Till Nikolaus von Heiseler Till_N_v_Heiseler at web.de
Mit Nov 3 22:50:42 CET 2004


Während hier auf der Liste diskutiert wird, habe ich immer wieder Ansätze des Antwortens gemacht, aber mich dann doch immer entschieden, den Text nicht zu posten. Womöglich geht es vielen so. Ich empfinde das Format Mailingliste als sehr widersprüchlich und insbesondere schwierig, für alles Denken auf dem Weg. Man neigt zu Positionierungen, Show oder auch zu Belehrungen. Dabei habe ich mich immer wieder gefragt, was passieren würde, wenn wir uns hier in der Liste darüber Gedanken machen würden, wie wir das Medium, das wir benutzen, hier und jetzt benutzen? Würde dann nicht auch ein eher soziologischer Medienbegriff oder vielleicht sogar Psychologie in den Blick kommen? Wozu schreiben wir? Wie formt das Formatmedium „Mailingliste“ das, was wir denken und schreiben? Spielt hier nicht die Imagination des Adressaten eine übergeordnete Rolle?
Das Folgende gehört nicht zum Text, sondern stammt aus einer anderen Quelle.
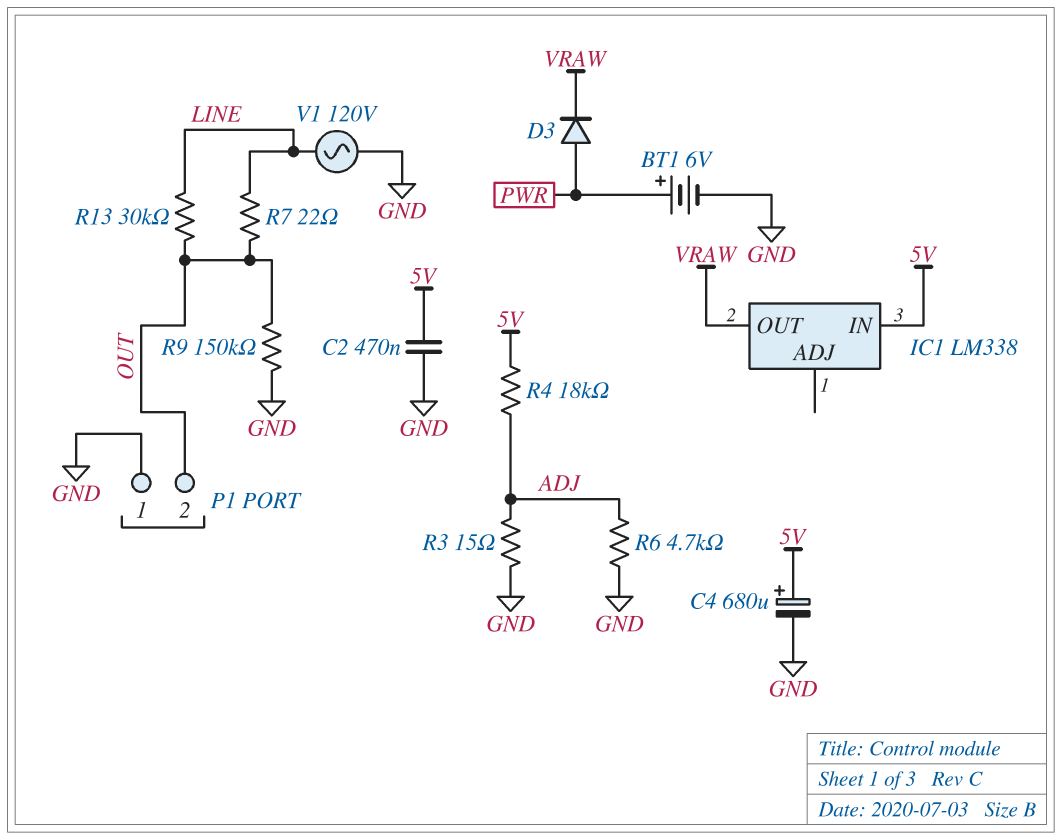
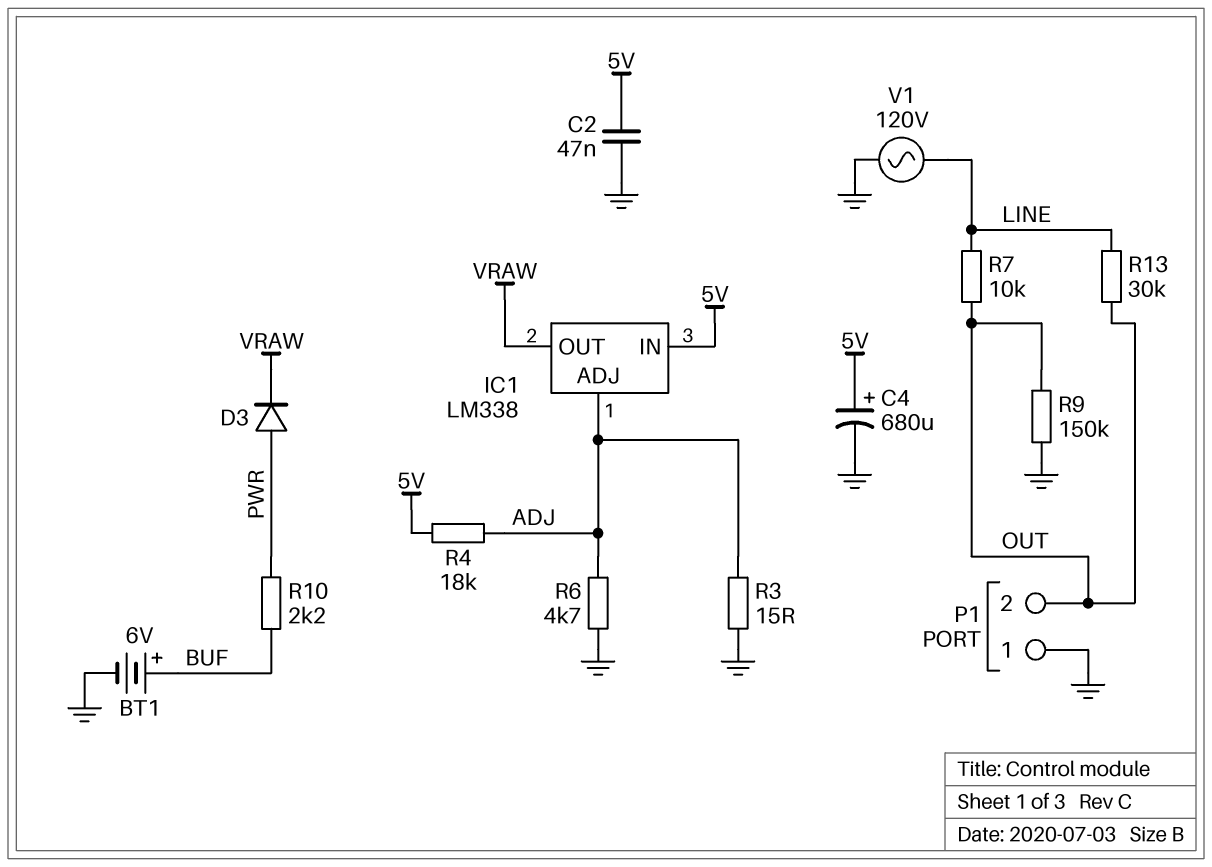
BT1: 6V (plus PWR, minus GND) -> 6V (plus BUF, minus GND)
C2: 470nF (5V, GND) -> 47nF (5V, GND)
IC1 pin ADJ: none -> ADJ
R7: 22 (LINE, OUT) -> 10k (LINE, OUT)
R10: none -> 2.2k (BUF, PWR)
Inwieweit ist es entscheidend, wer etwas schreibt? Hätte den gleichen Diskurs jeder hier auf der Liste lostreten können oder braucht alles Denken eine auf Pragmatik und Nutzenrechnung basierende Grundlage bzw. eine entsprechende Symbolisierung? 
Aber auch bei der Äußerung dieser Gedanken ist mir unwohl, weil ich hineinspreche in etwas, von dem ich mir keine richtige Vorstellung machen kann. Das hat mit Überforderung zu tun. Das, was mich hier überfordert, ist die Imagination der Vielen. Erst EIN Adressat gibt mir eine Maske (Person) und die entsprechende Sprache. Denn leider bin ich gar keine derartig festgefügte Persönlichkeit, dass ich meinen  Standpunkt immer und überall verkünden mag. Ich bin auch immer wieder darüber erstaunt, wie homogen sich andere äußern. Diese Standfestigkeit hat für mich etwas Bewundernswertes. Sie hat die Schönheit von Theater, in dem niemand aus der Rolle fällt. Manchmal schlüpft etwas in eine bestimmte Rolle und dann ist man selbst in einer bestimmten Position. Es ist zwar lächerlich, aber man hält die Position dann in der Kommunikation noch ein wenig durch, guckt sich dabei auf den Kopf und wundert sich. Wenn die Adressaten nicht spezifiziert sind (also die Vorstellung nicht auf konkrete Person zielt), ist die Rolle, die andere Seite eines imaginierten gleichsam anonymen Mans. Oder anders: Die anderen sind nichts anderes als die negative Seite des Narzissmus. Das Du erscheint nur im konkreten Du. Das Ergebnis ist, dass ich weitermachen werden mit „Büchern für eine Person“, „Offenen Briefen“ also Formaten, in denen es einen spezifizierten Adressaten gibt. Dass tatsächliche Rezeption und imaginierter Adressaten auseinander fallen bzw. auseinander fallen können, ist eine Besonderheit aller Speichermedien. 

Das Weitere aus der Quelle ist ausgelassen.